His community leader agreed and that started everything. He began working with salesmen at St. Mary’s Hospital in Wausau (closed in 1980) and religious sisters staffing (Ministry) St. Joseph’s Hospital in Marshfield.
“Their sisters were (also) in Brazil, so it just mushroomed,” Br. Regis said. “I was still working at the Salvatorian Center then – in the early 1960s – and that’s where the collection was. So it expanded from that.”

The center, now closed, was located in New Holstein.

Soon missionaries home on leave visited parishes in St. Anna and Neenah to speak about the warehouse and raise collections for it. Packing volunteers soon followed. Today, volunteers from St. Ann Parish and Sr. Margaret Mary Parish still help at the warehouse.

The first missionaries the warehouse served were, naturally, Salvatorians. But soon after came Benedictines, Sisters of Mercy, Medical Missionaries of Mary and even Anglican missionaries. And the list kept growing.

“It expanded to those we had contact with,” Br.
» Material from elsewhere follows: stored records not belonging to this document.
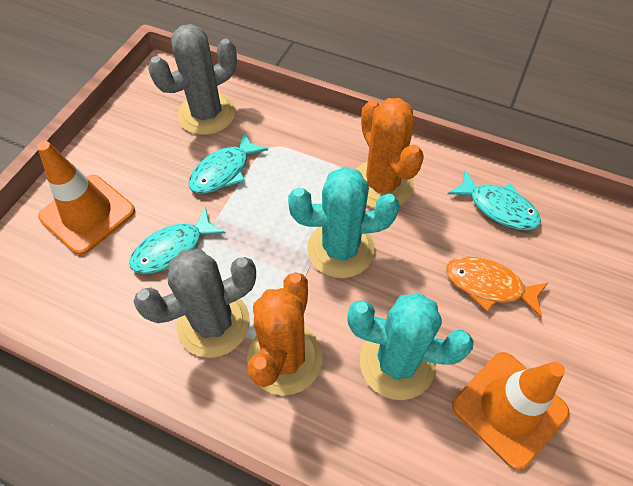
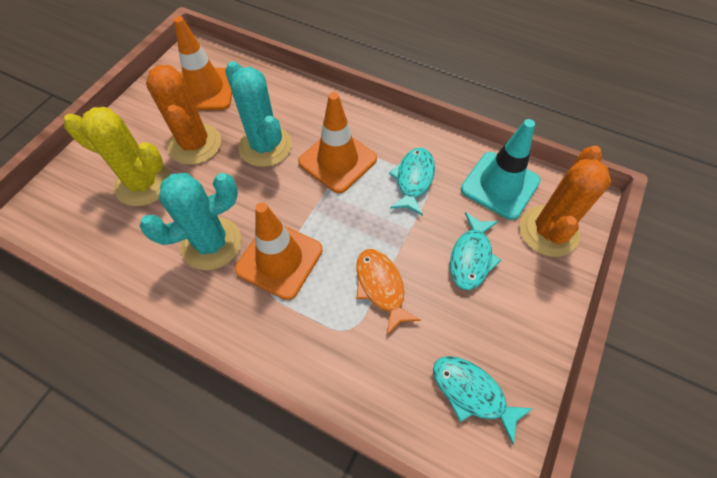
grey cactus: 2 -> 0
orange traffic cone: 2 -> 3
turquoise traffic cone: 0 -> 1
yellow cactus: 0 -> 1

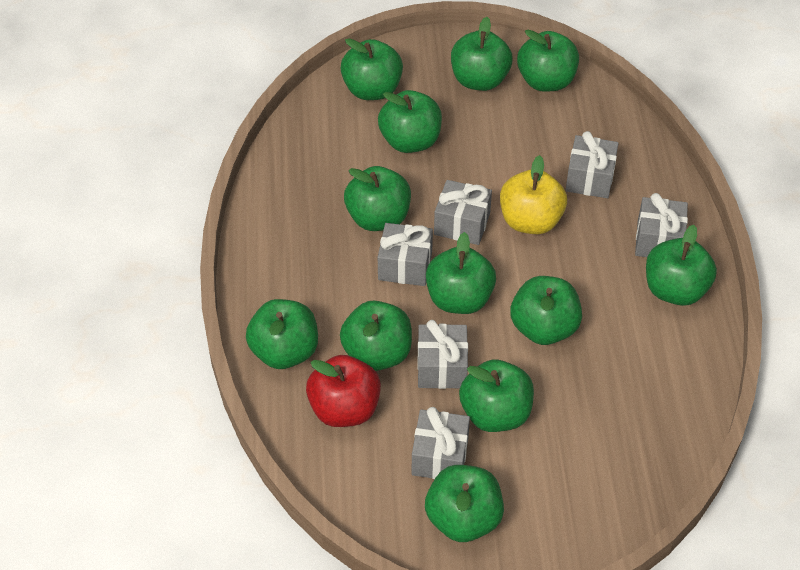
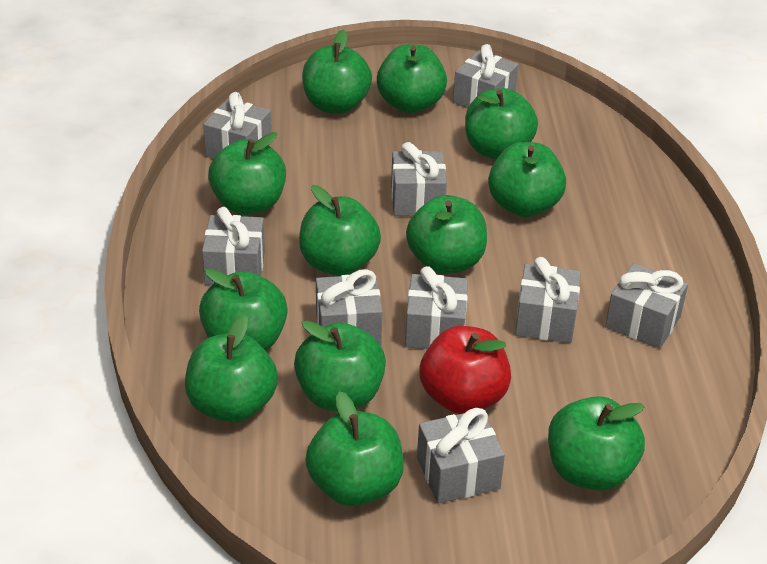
grey gift: 6 -> 9
yellow apple: 1 -> 0

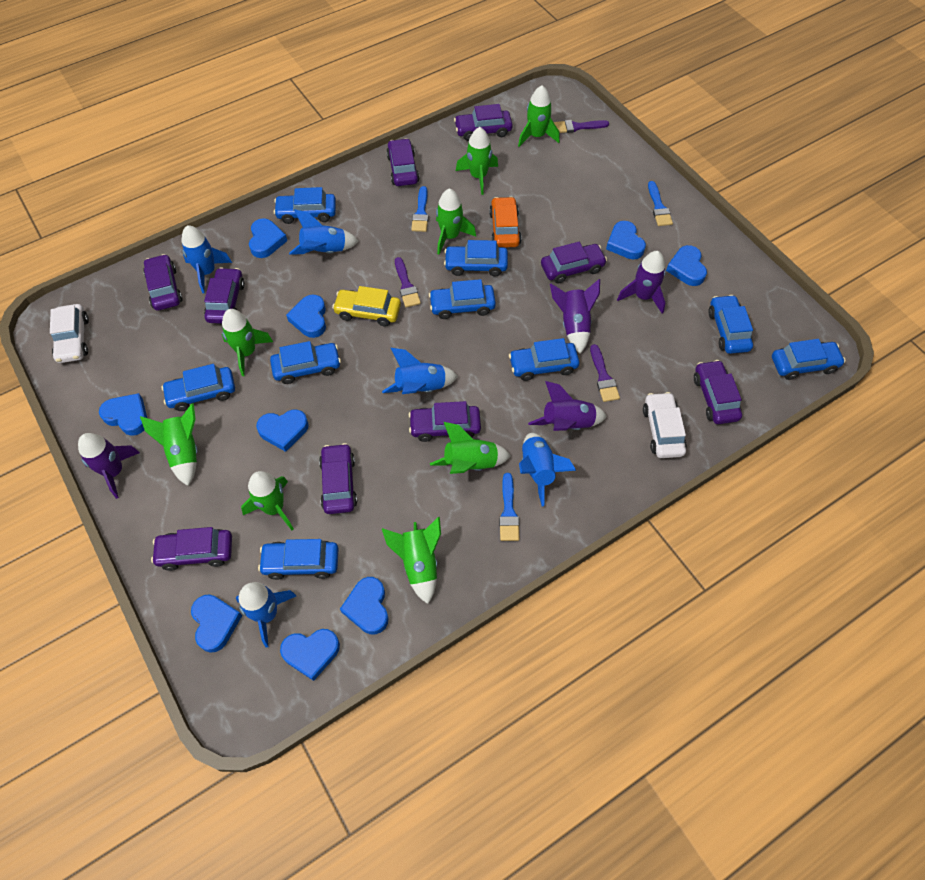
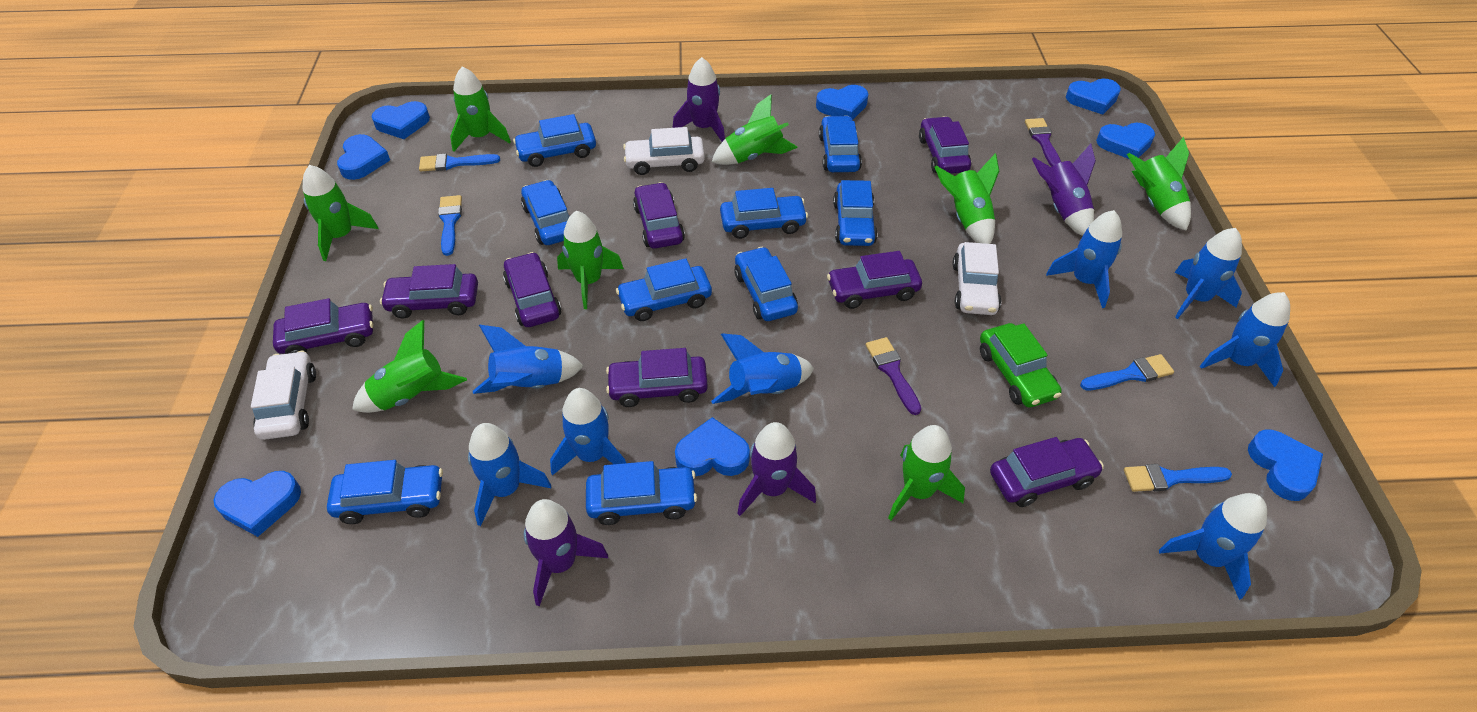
blue brush: 3 -> 4
blue heart: 9 -> 8
blue rocket: 5 -> 8
green car: 0 -> 1
orange car: 1 -> 0
purple brush: 3 -> 2
purple car: 9 -> 8
white car: 2 -> 3
yellow car: 1 -> 0

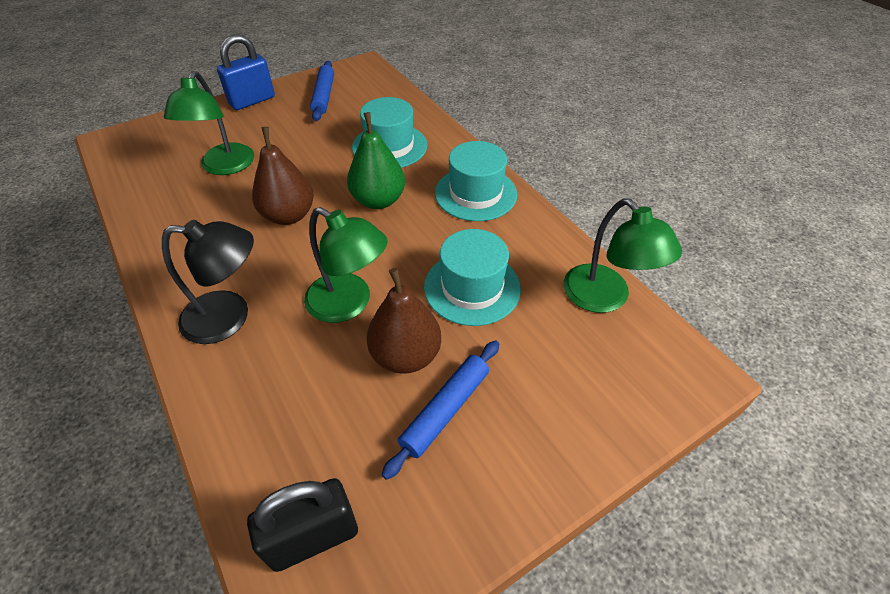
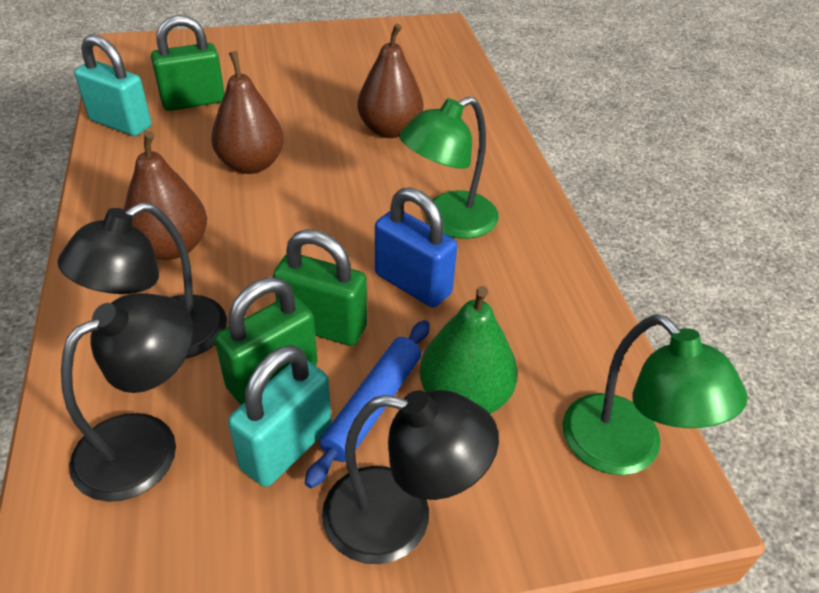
black lamp: 1 -> 3
black padlock: 1 -> 0
blue rolling pin: 2 -> 1
brown pear: 2 -> 3
green lamp: 3 -> 2
green padlock: 0 -> 3
turquoise hat: 3 -> 0
turquoise padlock: 0 -> 2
Regis explained. “So we got much farther around the world … We always made sure that we were shipping to somebody who was capable of receiving the supplies.”

When he looks back over more than four decades of service, Br. Regis said that what he is most proud of accomplishing is “that we’ve been able to do so much for so many missionaries. When I would give the mission talk, I would say that the missionaries are sent over, that they bring the Word of God to people. But if the people have no food, no clothing, it’s hard to preach to them. By getting supplies there, the missionaries can show a Christ-like love and concern for the people and bring them closer to God.”

That work continues as Br. Regis leaves. Holton has many plans and he has already reorganized the warehouse and added three missions: two in Ghana and one in Tanzania. He said one of those missions is requesting bicycles. And there is always a need for money to ship containers and for supplies donated by both individuals and large companies like Land’s End, Hershey, Georgia Pacific, Fleet Farm, Figi’s and Sargento.

“The doors are open to the public,” said Holton, who stressed that his salary is not funded through the warehouse, located at 303 Milwaukee Drive, New Holstein in the Green Bay Diocese, or donations made to it.
“People can come and visit and see where the money is going,” he said. “It’s thriving and it’s a huge ministry and it’s continuing.”

Between them, Br. Regis and Sr. Dora have given 122 years to consecrated life, over 100 of them to the mission warehouse.

“It says in the Gospel, the Scriptures, if you are single, your means are more undivided toward God, whereas a married person is divided between work and your family. So there’s a big difference, right there. You can see it. There is a responsibility towards the family, whereas we don’t have that,” said Sr. Dora.

Consecrated life has given Br. Regis and Sr. Dora time and ability to do what lay volunteers cannot: give their lives to supporting the work of the missions, so that “they may know the Savior,” said Sr. Dora, quoting the first point in the Salvatorian charism.

What lies ahead for Br. Regis is up to his Salvatorian superiors and his own interests. Holton believes that Br. Regis is a valuable resource.

“Fr. Joe Rodrigues (the Salvatorian provincial) recognizes that Br. Regis has a lot of skills and abilities still,” Holton said. “I wonder if he won’t tap into Br. Regis’ ability to be connected to people and create awareness of the Salvatorian community itself. I don’t think they’ll let him idly retire down there.”

Sr. Dora agreed. After all, she said, “gardening is not his strong thing.”